The following passage of Scripture is lengthy.  To fully observe the passage, I am going to look at it in two parts.  We will look at the first part, verses 9-13, in this post.  In the next post, we will look at verses 14-22.  The entire passage, seen as a whole, is a beautiful Christology.  In the first set of verses look at the salvific work of Christ and the second, the preeminence of Christ.  I will describe these terms as we go through the verses.

Colossians 1:9-13

For this cause we also, since the day we heard it, do not cease to pray for you, and to desire that ye might be filled with the knowledge of his will in all wisdom and spiritual understanding; That ye might walk worthy of the Lord unto all pleasing, being fruitful in every good work, and increasing in the knowledge of God; Strengthened with all might, according to his glorious power, unto all patience and longsuffering with joyfulness; Giving thanks unto the Father, which hath made us meet to be partakers of the inheritance of the saints in light: Who hath delivered us from the power of darkness, and hath translated us into the kingdom of his dear Son:

The pastoral prayer

In the previous passage, Paul commended the evangelistic and pastoral work of Epaphras among the Colossians.  In their absence, Paul wanted them aware that they were endlessly praying for them.  Verses 9-12 focuses on this prayer and will eventually lead to the reason we can pray in verse 13, Jesus Christ.  It is a demonstration of being Christocentric, meaning, centered around Christ.

The prayer contains many things different to most prayer requests.  Much prayer is made for physical healing, financial blessings, and the removal of trials.  Paul does not mention any of this at this time.  Instead, his pray for the believers at Colossae includes.

  • To be filled with the knowledge of God’s will in wisdom and spiritual understanding.
  • To walk worthy of the Lord, pleasing Him.
  • To be fruitful in every good work.
  • Increasing in the knowledge of God.
  • To be strengthened with all might, according to God’s glorious power toward patience and endurance with Joy.
  • To give the Father thanks for making believers partakers of the inheritance of the saints in light (Holy Spirit and heaven).

WHAT A PRAYER!  When is the last time you prayed for those qualities to be added to your life?  Imagine the change that would take place in our life, families, churches and communities.  We should make that change in our prayers immediately.
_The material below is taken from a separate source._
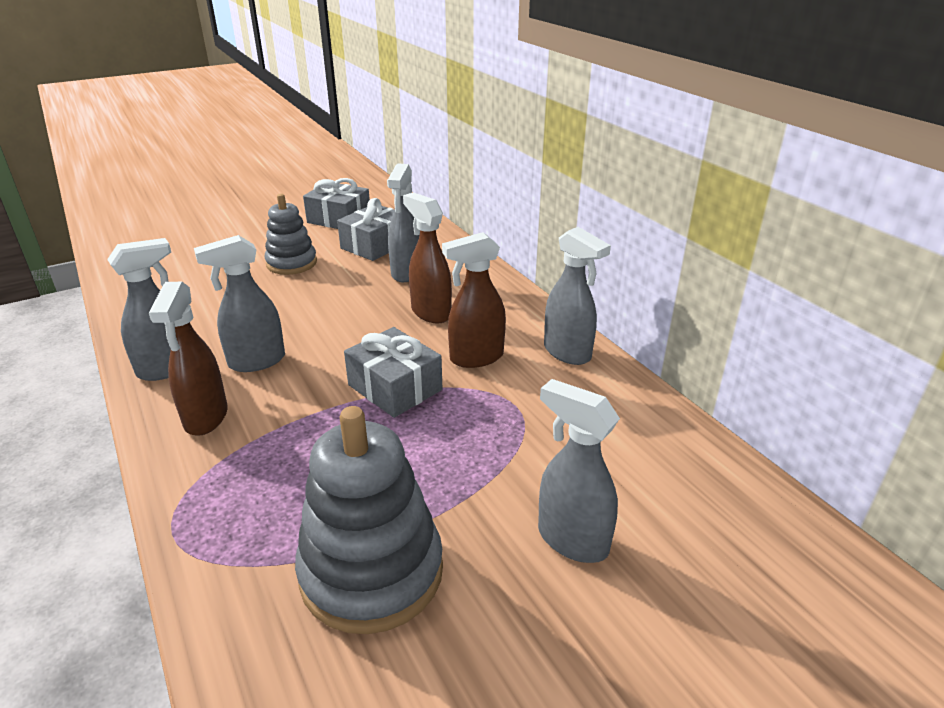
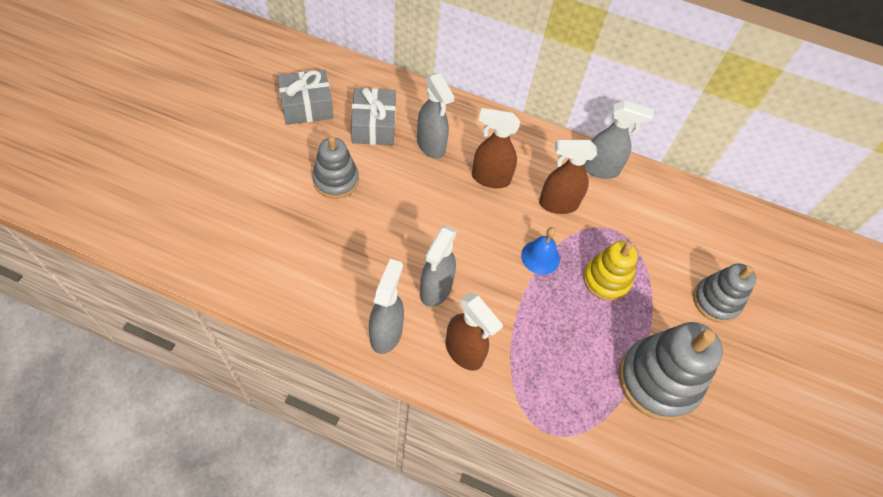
camera: 45 degrees left, 25 degrees up
(395, 387) = (540, 257): grey gift -> blue bell
(443, 441) = (606, 280): none -> yellow stacking toy
(476, 358) = (557, 204): brown spray bottle -> brown spray bottle turned 60 degrees clockwise
(571, 540) = (716, 301): grey spray bottle -> grey stacking toy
The salvific work of Christ

Paul doesn’t waste any time making his way toward Christ.  In verse 13, he introduces us to our greatest praise to God, the atoning work of his Son.  Paul’s pray of thanksgiving for salvation quickly turns into a sermon on Christ.  Before he discusses the nature of Christ in verses 14-22, he introduces us to Christ in verse 13.

Paul’s prayer of thanks for salvation is to God the Father, because of His Son.  Notice the change in how Paul addressed God, he moved from the names, God and Lord, and to Father.  This scripture a hint of trinitarian theology in verse 13.  The name of God is “Father, and of the Son, and of the Holy Ghost” (Matthew 28:19).

The Son, Jesus Christ, is attributed with two descriptors of salvation.  Deliverance from the power of darkness and translation into the kingdom of the Son.  The first is a little easier to understand.  Romans 5-7, describes sin and a powerful influencer.  Under sin, we can be led toward any act of evil.  What Paul describes in those three chapters of Romans, is the influence of sin is broken in Christ.  Jesus has delivered us from the power (influence) of darkness.  We do not have to fall in sin anymore.

The second descriptor is harder to understand in the first reading.  What does it mean to be “translated” into the kingdom of the Son?  Other versions replace this word with, “conveyed, transferred, brought, and carried.”  Well, that makes the reading a little easier to understand.  Again, Romans 5-7 is applicable here, as well as chapter 8.  We are no longer under the influence of sin, neither are we citizens of Satan’s kingdom.  We have been set free by Christ.  He has transferred our citizenship into His kingdom.  We are the sheep of His pasture.  We are His people.

Our application

With a renewed sense of salvation that is centered on Christ, let us praise God with renewed fervor for salvation.  Let us pray a new prayer of spiritual growth.  With our focus on Christ’s work and how that plays into our everyday life.


All Scripture quotations are from the King James Version.